Elle n'est complètement absente, ou presque, que dans deux histoires : "Criminelle", dont on ne comprend pas trop si la fin est dramatique, et "Bateau en bouteille", dans laquelle Julie répète à sa soeur les propos de Mrs Kitteridge : "N'ayez pas peur de votre faim. Si vous avez peur de votre faim, vous ne serez rien d'autre dans la vie qu'un neuneu parmi tant d'autres".
Les personnages qui la croisent ont des histoires souvent douloureuses. Ses jugements à l'emporte-pièce aussi bien que la douceur dont elle peut être capable à sa façon bourrue lèvent souvent la chape de misère humaine qui forme la trame d'"
Olive Kitteridge".
Grâce à cette habile construction Elizabeth nous fait voir le monde à travers le regard de cette femme avant tout humaine qui évolue de l'agressivité souvent comique à la compréhension, jusqu'au moment où elle ne peut que juger sa vie avec sévérité même si elle rue toujours des quatre fers. Car, si l'on veut poursuivre la métaphore, qu'a-t-elle fait toute sa vie si ce n'est prendre le mors aux dents et n'en faire qu'à sa tête?

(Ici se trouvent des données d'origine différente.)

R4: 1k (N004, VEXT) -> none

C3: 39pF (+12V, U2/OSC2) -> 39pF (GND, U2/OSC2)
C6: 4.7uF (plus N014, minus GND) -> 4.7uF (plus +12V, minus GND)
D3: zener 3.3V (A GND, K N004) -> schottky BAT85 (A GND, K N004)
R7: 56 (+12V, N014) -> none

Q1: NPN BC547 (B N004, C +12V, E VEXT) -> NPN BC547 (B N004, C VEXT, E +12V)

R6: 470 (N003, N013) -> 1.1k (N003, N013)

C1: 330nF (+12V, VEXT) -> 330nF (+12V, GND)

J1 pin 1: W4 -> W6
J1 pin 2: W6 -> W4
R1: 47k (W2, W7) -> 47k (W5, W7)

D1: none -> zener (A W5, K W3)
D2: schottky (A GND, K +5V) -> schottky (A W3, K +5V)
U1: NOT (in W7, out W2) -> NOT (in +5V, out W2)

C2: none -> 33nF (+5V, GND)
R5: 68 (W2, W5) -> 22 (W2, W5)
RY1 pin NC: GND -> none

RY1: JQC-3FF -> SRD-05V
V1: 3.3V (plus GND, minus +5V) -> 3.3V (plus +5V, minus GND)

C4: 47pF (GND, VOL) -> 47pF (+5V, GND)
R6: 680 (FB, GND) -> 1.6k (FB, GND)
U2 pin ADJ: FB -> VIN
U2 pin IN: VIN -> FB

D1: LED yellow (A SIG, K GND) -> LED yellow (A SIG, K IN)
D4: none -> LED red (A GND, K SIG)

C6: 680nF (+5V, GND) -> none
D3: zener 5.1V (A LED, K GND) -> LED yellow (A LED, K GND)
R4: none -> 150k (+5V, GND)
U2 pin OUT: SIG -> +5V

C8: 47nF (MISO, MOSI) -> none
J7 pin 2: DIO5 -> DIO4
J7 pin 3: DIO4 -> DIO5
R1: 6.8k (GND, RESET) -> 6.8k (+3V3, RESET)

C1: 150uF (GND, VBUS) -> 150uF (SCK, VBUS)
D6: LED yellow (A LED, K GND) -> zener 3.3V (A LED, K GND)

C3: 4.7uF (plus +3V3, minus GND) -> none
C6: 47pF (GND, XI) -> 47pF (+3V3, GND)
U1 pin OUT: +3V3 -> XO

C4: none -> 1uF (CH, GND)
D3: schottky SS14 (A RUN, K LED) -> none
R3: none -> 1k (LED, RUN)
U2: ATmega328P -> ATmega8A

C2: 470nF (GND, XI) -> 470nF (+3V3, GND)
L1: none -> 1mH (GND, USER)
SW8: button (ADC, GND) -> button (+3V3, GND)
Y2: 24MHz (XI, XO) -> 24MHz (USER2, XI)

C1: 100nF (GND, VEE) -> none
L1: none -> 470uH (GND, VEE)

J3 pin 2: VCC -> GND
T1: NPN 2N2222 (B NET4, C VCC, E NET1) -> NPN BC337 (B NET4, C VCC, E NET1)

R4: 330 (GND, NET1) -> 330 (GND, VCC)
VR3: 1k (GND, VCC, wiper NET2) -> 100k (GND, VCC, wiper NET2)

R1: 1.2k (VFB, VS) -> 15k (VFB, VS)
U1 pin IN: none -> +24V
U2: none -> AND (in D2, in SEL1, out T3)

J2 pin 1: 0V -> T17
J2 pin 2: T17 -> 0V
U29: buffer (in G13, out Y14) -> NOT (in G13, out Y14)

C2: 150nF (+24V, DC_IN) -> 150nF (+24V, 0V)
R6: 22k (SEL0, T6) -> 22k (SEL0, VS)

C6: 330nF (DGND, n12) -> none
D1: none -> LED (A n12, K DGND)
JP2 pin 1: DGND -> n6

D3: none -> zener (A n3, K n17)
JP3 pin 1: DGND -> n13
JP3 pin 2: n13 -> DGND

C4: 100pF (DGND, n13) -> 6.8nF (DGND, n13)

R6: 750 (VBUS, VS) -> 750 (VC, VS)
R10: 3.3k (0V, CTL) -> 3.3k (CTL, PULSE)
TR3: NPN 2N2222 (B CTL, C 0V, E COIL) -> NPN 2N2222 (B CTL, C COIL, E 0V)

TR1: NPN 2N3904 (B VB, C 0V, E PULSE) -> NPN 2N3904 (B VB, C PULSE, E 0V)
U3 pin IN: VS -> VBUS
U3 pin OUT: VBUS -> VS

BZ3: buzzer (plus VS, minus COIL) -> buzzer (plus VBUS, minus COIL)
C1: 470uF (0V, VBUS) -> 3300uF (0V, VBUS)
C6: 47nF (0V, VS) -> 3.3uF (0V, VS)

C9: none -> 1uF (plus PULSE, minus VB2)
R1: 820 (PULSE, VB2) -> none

Une des "nouvelles" qui forment "
Olive Kitteridge" évoque puissamment Flannery O'Connor. C'est "Une autre route", dans laquelle les Kitteridge vivent "un évènement terrible". Ils sont attaqués par des gangsters qui les regroupe dans les toilettes d'un hôpital. Cette curieuse nouvelle s'intègre parfaitement au reste : du grand art.
Olive Kitteridge, finalement très attachée à l'époux si doux et tolérant qu'est Henry Kitteridge, se retrouvera seule. C'est alors qu'
Elizabeth Strout montre une finesse d'analyse exceptionnelle : au-delà de l'âge que l'on dit troisième ou quatrième et malgré la terreur de la vieillesse et de la déchéance physique,
Olive Kitteridge saura trouver un troisième souffle.
L'humour qui réside dans ses crises de fureur remplit deux buts. D'une part il nous fait sourire, et d'autre part il apporte un souffle d'énergie. Ainsi "
Olive Kitteridge" est parsemé de réflexions drôles, de moqueries, de coups de gueule.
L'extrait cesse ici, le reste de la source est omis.